Has the US Become Comfortably Numb?
Jiayuguan, Gansu Province, China, March 28th, 2014.
Salaroche
Free trade is a double-edged sword. It can allow for competitive advantages to be shared across the different nations, thereby making affordable goods, resources and labor eventually benefit the whole world community, and it can also allow for the world economy to become so interlaced that it makes it awfully painful for everyone to punish a rogue nation whenever it decides to go it alone.
I’m talking, of course, about Russia’s boldfaced land-grab in Eastern Europe and the West’s insipid reaction to it. At the dawn of the year 2014 Crimea was part of the Ukraine, three months later it is now part of Russia.
Looking at it from a distance, Russia’s move resembles some of those imperialist episodes we used to read about in college history books, except that, alas, this is something we all just witnessed in real time, right in the middle of the second decade of the Twenty-first century. And the way the world has reacted to such naked imperialism also resembles other past timid reactions to blatant aggression that we all have read about as well.
How has it all come to this? Weren’t we supposed to have overcome, or at least considerably neutralized through economic interdependence, such flagrant disrespect for the territorial integrity of other nations? Well, yes, we were supposed to, but obviously we haven’t.
Just as some clouds suddenly vanish from the sky without a lightning, a thunder, or a storm, the Soviet Union officially collapsed in December of 1991 without a bang and without even a whimper or a tear worth mentioning. As a result, the world was from then on considered to be unipolar; no more rivalries between the United States and any other military world power, no more détente, no more Mutually Assured Destruction, no more ideological proxy wars.
The rump Russian Federation was now supposed to be a peaceful nation willing to modernize itself and eventually join the world’s economic community, which it officially did when it gained membership to the WTO in August, 2012. Free trade with Russia was now a blessing for Western Europe. Russian gas and oil kept flowing westward to the benefit of everyone involved and investment capital streamed toward Russia by the billions.
In the meantime, the West had kept on letting its military guard down. “Where there’s no imminent military threat”, the West thought, “there’s no need to maintain a large military force”. To illustrate: According to the New York Times, as the Cold War thundered, there were 400,000 US troops in Europe, now there are 67,000; by the time the USSR collapsed there were 800 US aircraft over there, now there are roughly 172; thirty years ago there were some 40,000 US sailors stationed in Europe, now there are barely 7,000.

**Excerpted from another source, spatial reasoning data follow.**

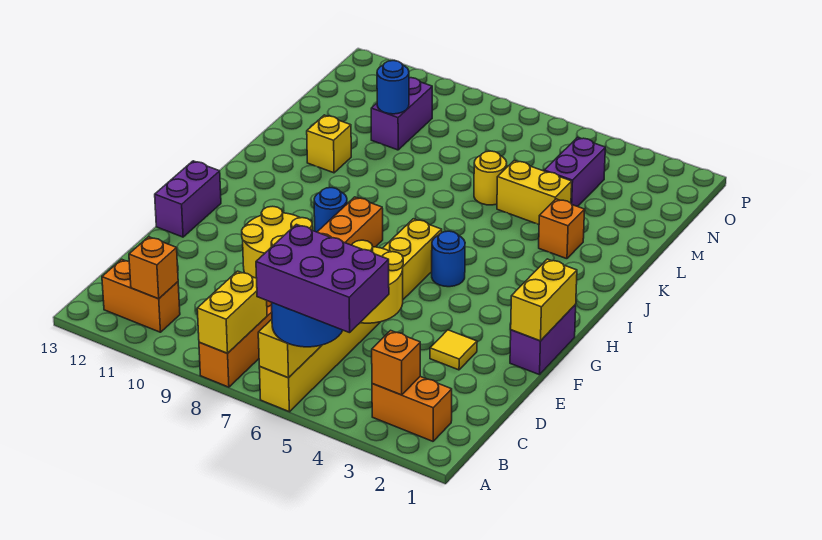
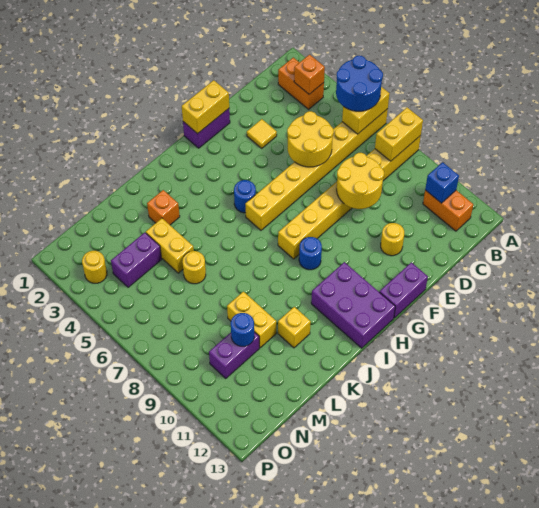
purple brick A4:B6 level 4 -> purple brick H11:I13 level 1
orange brick A8:H8 level 1 -> yellow brick A8:H8 level 1
orange brick B11 level 2 -> blue brick B11 level 2
none -> yellow round brick E11 level 1
none -> yellow brick L9:L10 level 1
none -> yellow round brick O3 level 1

All in all, American military presence in Europe is now estimated to be some 85% smaller than it was around 1989. And still, Chuck Hagel, the Secretary of Defense, has recently been going around proposing that the US needs to reduce the Army to its smallest pre-WWII size and, also for budgetary reasons, needs to eliminate entire Air Force fleets as well.
Sorry, Chuck, but Mr. Putin has once again taken the lead in world affairs and the latest changes he has imposed on everyone require a serious revision of all the proposals you have recently made. No more retrenching, Chuck, and that includes Europe as well. One way or another they’re going to have to start pitching in to beef NATO up to respectable levels again so that the Putins of the world won’t dare to disregard it (and by this I mean China too).
It may be true that, as International Relations theory proposes, the more trade and economic interdependence there is between any given number of countries, the less chances there will be for those countries to go to war against each other, but it is also true that, as the Crimean crisis demonstrates, the more a set of countries is tied together in common economic interests, the more those countries will be reluctant to break relations with any influential partner that decides to go rogue.
Perhaps the International Relations theory in question is more applicable where there are more historical and cultural similarities between the nations involved and where those nations are also democratic, but now that globalization has largely broken continental and ideological barriers the situation has become a bit more complex.
The question that the present scenario clearly begs is how much trust can Western democratic countries continue to deposit in its economic relations with opaque authoritarian and autocratic regimes.
No developed or developing country in the world is self-sufficient, hence the need for free trade and for free trade associations to ensure that goods keep flowing across borders with relative frictionless ease. But such economic interdependence is a double-edged sword that can cut both ways, the acceptable and the unacceptable ones. Putin is clearly showing us the darkest side of free trade, the one that, because of vital economic interdependence, precludes some partners from seriously punishing an influential member that has utterly broken the rules.
This is not an argument against free trade, not at all, it is an argument against complacency of the sort that pushes Obama to pivot east from a position of weakness, makes him appear powerless before Russia’s clear revisionist military moves, and seems to make him take peace in the European continent and in the world at large for granted.
Most of all, it is an argument against whoever may want to follow any US isolationist instincts thinking that the world is no longer in need of any strong American leadership, both in the economic and the military fields, for the case is totally the opposite.
In a nutshell, and as Vladimir Putin has unmistakably shown us, no short or long term good can come to the world should the US become comfortably numb.